「良かったじゃないか、レイティス。」
現実逃避をする私とそれに付き合うリリアとの会話に突然奴が入り込んできた。そう、こいつが、初対面で私の髪をお化けみたいだとぬかし、風属性を持つ男。憎き私の宿敵、ベルティア ライアント。金糸のような髪を後ろで一つに編み、深い緑の目をしたこいつは、悔しいが私からみても美形だ。それも、美形の中でもかなり上位に位置している美形だ。

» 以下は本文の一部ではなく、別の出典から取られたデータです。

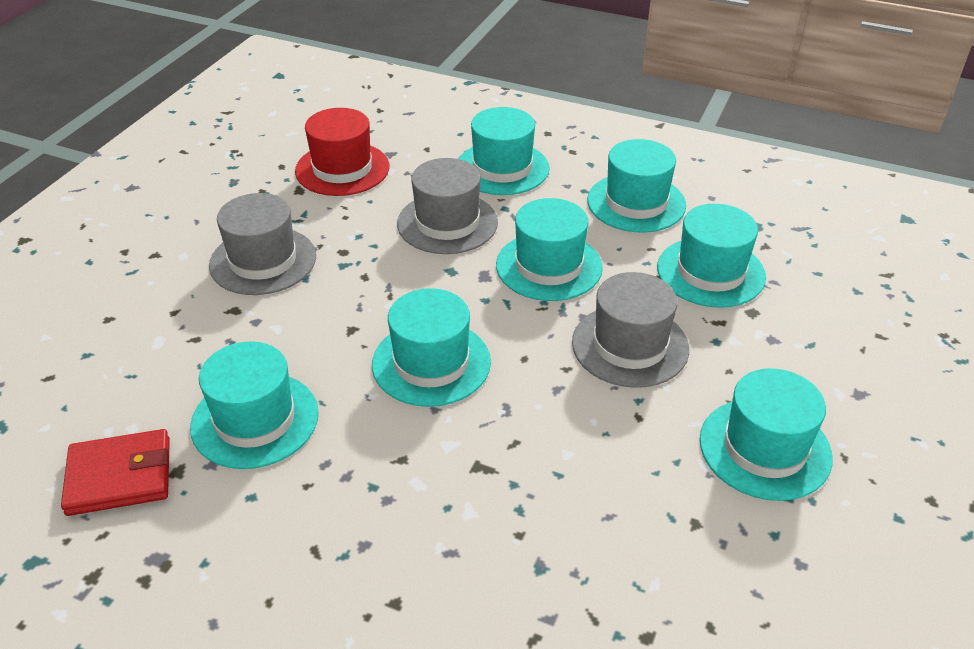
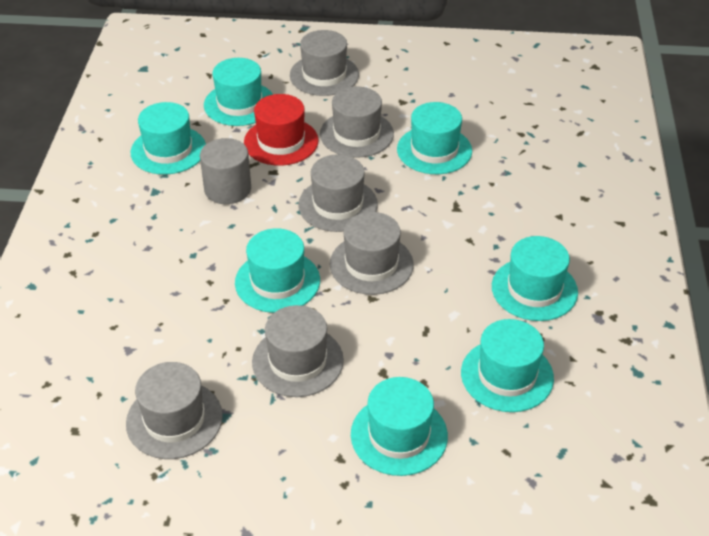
grey cylinder: 0 -> 1
grey hat: 3 -> 6
red wallet: 1 -> 0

そして、こいつは公爵家の次男でもあり、顔やら爵位やらに目が眩んだ女の子たちに日々言い寄られている。そして今も、こいつに話しかけられた私とリリアを遠くで妬ましそうに見るクラスメイトの女の子たちが見える。私だって好き好んでこいつに話しかけられているわけではないんだから、そんな目でこっちを見ないで欲しい。
お前のせいだとでも言うように、私は奴を睨み付ける。
「何か用があるならさっさと言ってどっかに消えてくれない?公爵様。」
「卒業課題、攻撃魔法だったね。君が使えない攻撃魔法。これで君はもう一度六学年だ、おめでとう、レイティス。」
「ちょっ…ライアント!この子を煽るようなこと…」
本当に、こいつは腹が立つ。
何がおめでとうだ。留年して私が喜ぶとでも思ってるのかこの阿保は。
「あんたこそ良かったじゃない、課題があんたの大得意な攻撃魔法で。さっさと合格して卒業して、二度と私の前に現れるな!」
「ちょっと、シャリーも落ち着いて…」
本当にこいつを見てると腹が立って、リリアの制止を聞き入れず、ついつい口が悪くなってしまう。
こいつは私と同じくらい魔力が高い。にもかかわらず、道具もなしに自分の力だけで魔力の制御ができている。だから私はこいつが気に入らない。私ができないことを当たり前のようにやってのけるから。嫌味しか言えないこの男に負けているなんて私のプライドが許さない。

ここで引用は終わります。